Pengkhotbah Pantekosta Kortu Brown, wakil presiden Dewan Gereja Liberia, meminta para pemimpin “untuk berdoa dan bekerja sama” untuk menyelesaikan kebuntuan tersebut.
“Sederhananya, (serangan) akan menjadi sebuah pukulan dan itu adalah sesuatu yang harus kita hindari,” katanya.
Di Sierra Leone, negara dengan jumlah kematian Ebola tertinggi kedua, sebuah kecelakaan lalu lintas yang melibatkan delapan pasien Ebola yang sedang dipindahkan untuk mendapatkan perawatan menyoroti hambatan logistik dalam memberikan perawatan.
Dr. Alhaji Sayru Turay, Petugas Medis Distrik, mengatakan pada hari Sabtu.
Tidak ada yang meninggal, meski setidaknya satu pasien berada dalam kondisi kritis setelah akhirnya mencapai tujuan di Kailahun, timur, katanya.
Seperti Liberia, Sierra Leone sangat kekurangan ketersediaan tempat tidur.
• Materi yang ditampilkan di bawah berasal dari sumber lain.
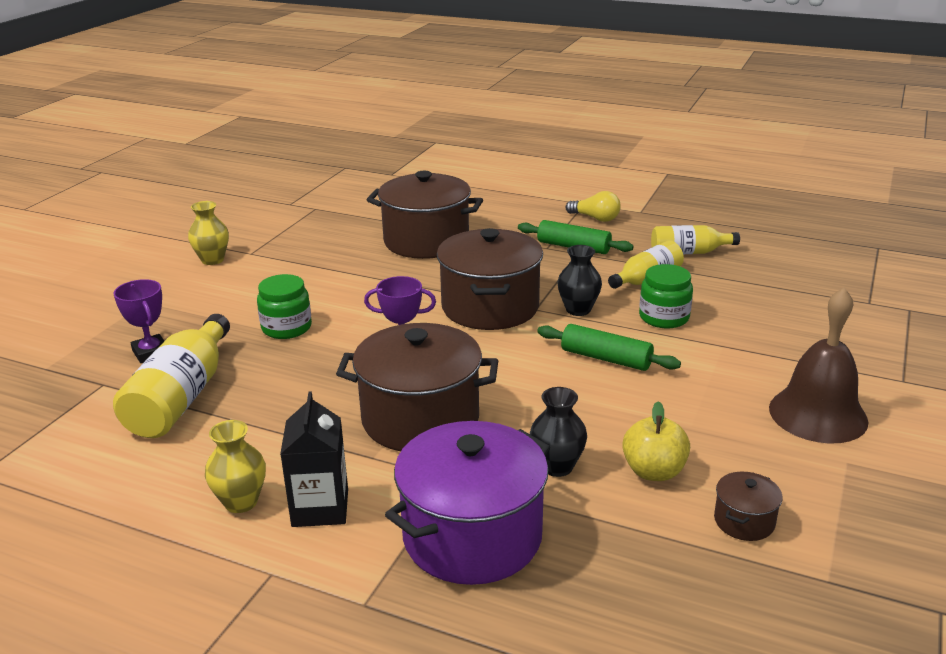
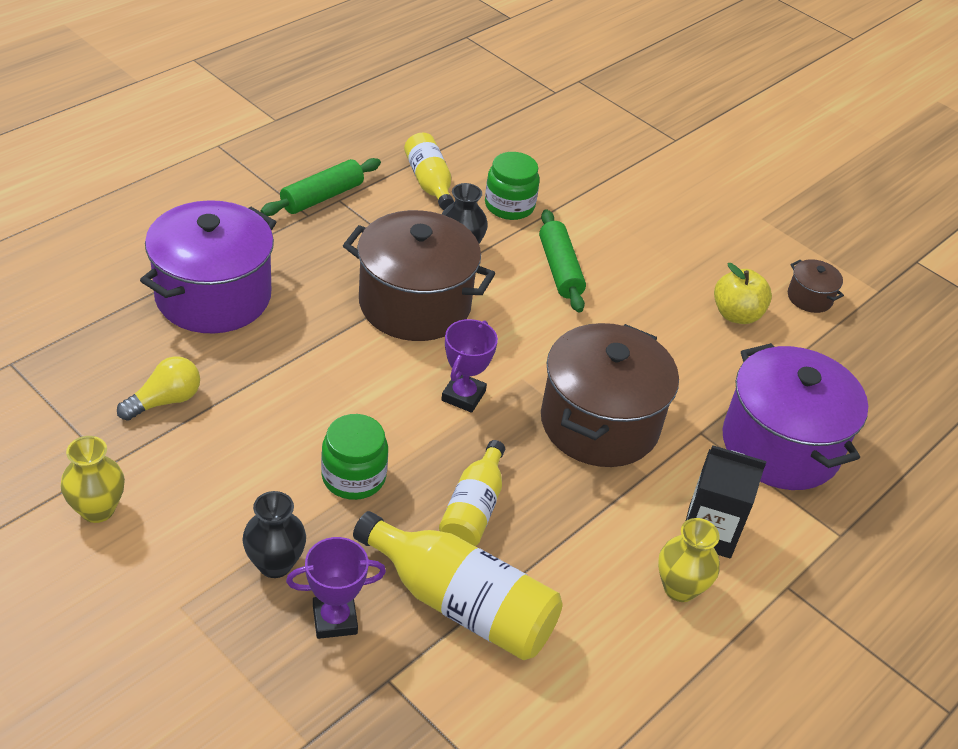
camera: 75 degrees left, 15 degrees up
(426, 241) = (213, 296): brown pot -> purple pot
(557, 466) = (708, 364): black vase -> black vase (275, 564)
(595, 218) = (264, 154): yellow light bulb -> yellow light bulb (165, 401)
(606, 358) = (560, 269): green rolling pin -> green rolling pin turned 60 degrees counterclockwise
(688, 252) = (394, 134): yellow bottle -> yellow bottle (473, 509)
(818, 414) = (699, 200): brown bell -> none

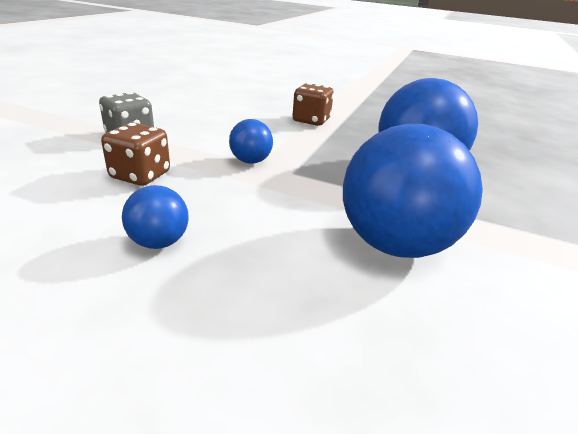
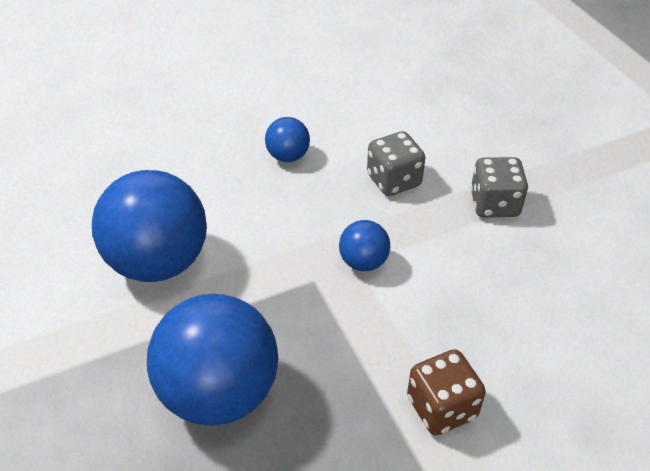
camera: 135 degrees right, 15 degrees up
(140, 175) = (394, 180): brown dice -> grey dice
Pada 8 Oktober, negara ini memiliki 304 dari perkiraan kebutuhan 1.148 tempat tidur, menurut WHO.
Magdy Martinez-Soliman, asisten sekretaris jenderal Program Pembangunan PBB, dalam kunjungannya ke negara tersebut pada hari Sabtu mengulangi seruan untuk lebih banyak dukungan dari donor internasional untuk memerangi Ebola.
“Sangat penting bagi kita untuk meningkatkan upaya dan meningkatkan respons untuk membantu Sierra Leone melawan penyakit ini,” katanya.